Of course there should be a sober, constructive and nonpolitical congressional investigation. One reason is to lay to rest the wooly conspiracy theories that abound on the Internet.

But one doesn't need an inflamed imagination to recognize that a serious intelligence failure occurred prior to Sept. 11. For the first time, a senior law-enforcement official, a nonpolitician, FBI Director Robert Mueller, has suggested that more diligent pursuit of known leads might have detected the terrorist plot, although it might not have prevented the attack.

It's long been clear, however, that it's not ineptitude that's the problem at the agency; far from it. It has long attracted bright and dedicated agents.

It's more a matter of culture and style. The FBI has long been the world's best at solving crimes and catching perpetrators, but what the 21st century is demanding is prevention.

The restructuring announced this week sensibly entails shifting agents from the "drug war" and criminal investigation to the anti-terrorism effort. It envisions moving more CIA agents into the FBI to ensure a sharing of information.

Experts have recommended these changes for years. They address the root of the problem, which is how the agency fails to process to advantage the information readily available to it.

What worries us are the measures outlined by Attorney General John Ashcroft to loosen restrictions on the FBI in domestic surveillance.

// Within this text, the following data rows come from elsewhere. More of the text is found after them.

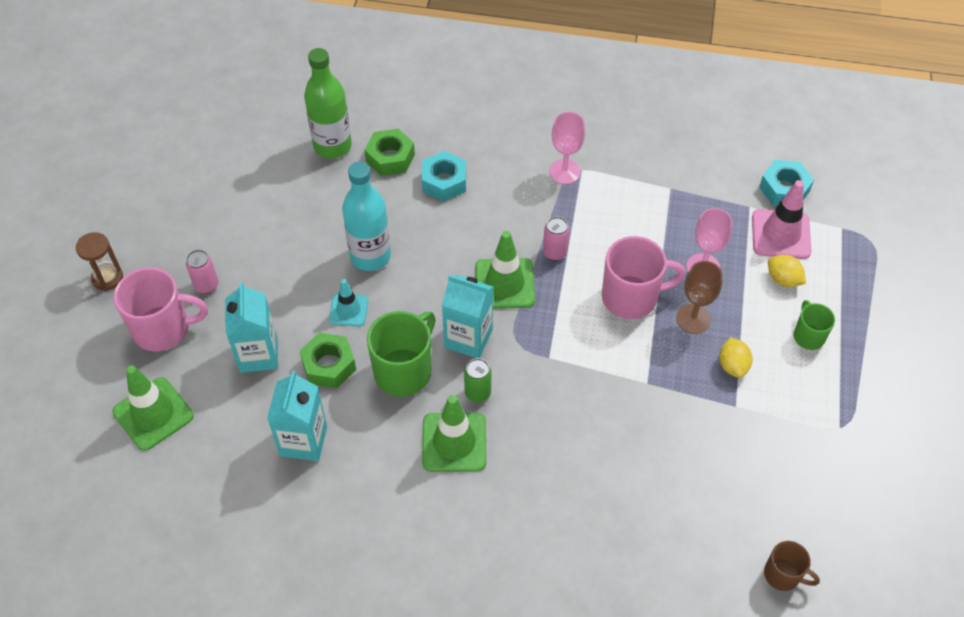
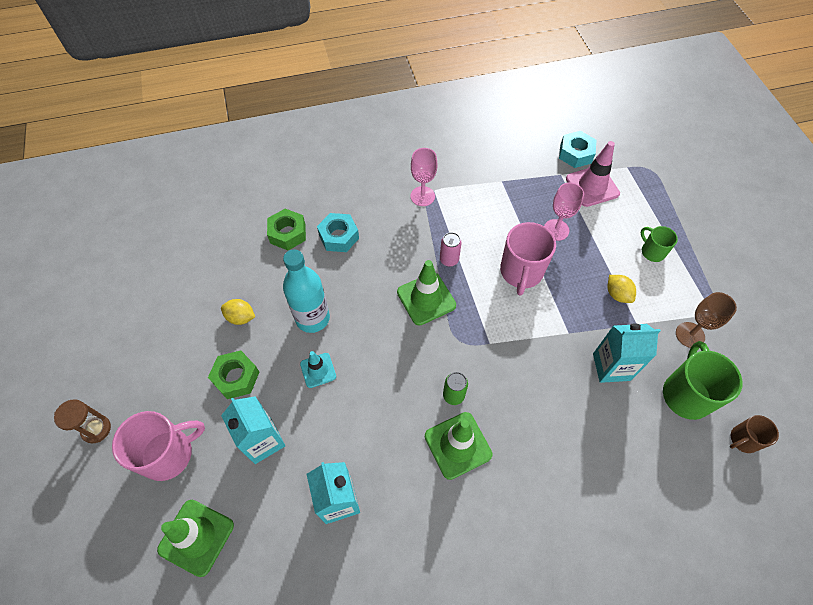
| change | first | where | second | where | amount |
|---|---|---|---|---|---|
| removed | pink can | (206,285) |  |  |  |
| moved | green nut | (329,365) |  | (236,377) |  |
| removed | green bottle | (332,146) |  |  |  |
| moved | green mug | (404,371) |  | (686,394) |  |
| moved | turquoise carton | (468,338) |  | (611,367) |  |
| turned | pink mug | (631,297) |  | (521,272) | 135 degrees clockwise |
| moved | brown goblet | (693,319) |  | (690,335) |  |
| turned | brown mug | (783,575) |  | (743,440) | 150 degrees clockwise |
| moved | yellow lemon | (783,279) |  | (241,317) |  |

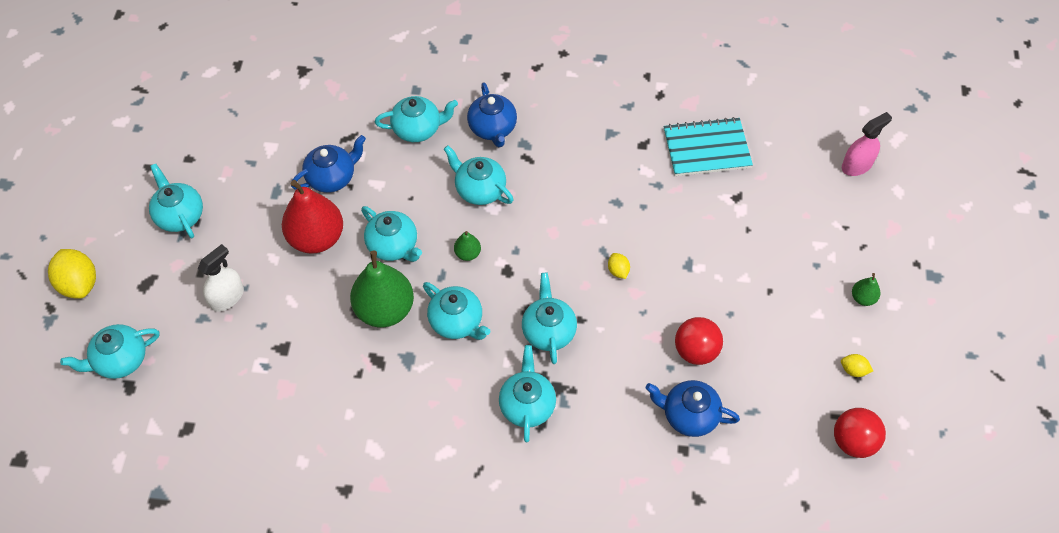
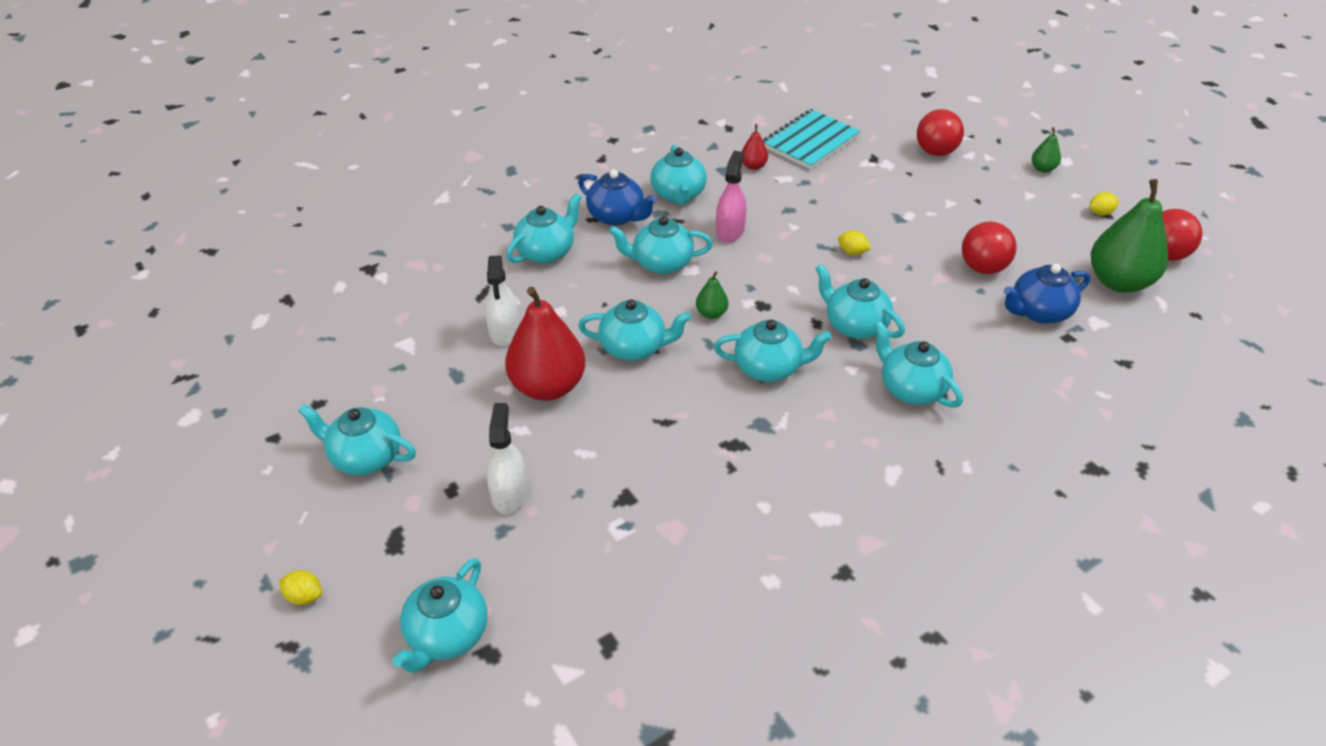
| change | first | where | second | where | amount |
|---|---|---|---|---|---|
| resized | yellow lemon | (79,284) |  | (304,596) | x0.50 |
| replaced | blue teapot | (332,177) | white spray bottle | (504,331) |  |
| moved | green pear | (385,309) |  | (1119,282) |  |
| moved | pink spray bottle | (857,165) |  | (730,231) |  |
| added |  |  | turquoise teapot | (678,195) |  |
| added |  |  | red pear | (753,166) |  |
| added |  |  | red ball | (935,152) |  |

These restrictions, according to the New York Times, grew out of J. Edgar Hoover's spying on antiwar demonstrators, the Ku Klux Klan and the Rev. Dr. Martin Luther King Jr.

Hoover, of course, abused his powers then, which raises the question: What prevents these powers from being misused today?

Congress must closely scrutinize the remaking of the FBI. It's needed, but that mustn't be a pretext to degrade the freedoms that make America great.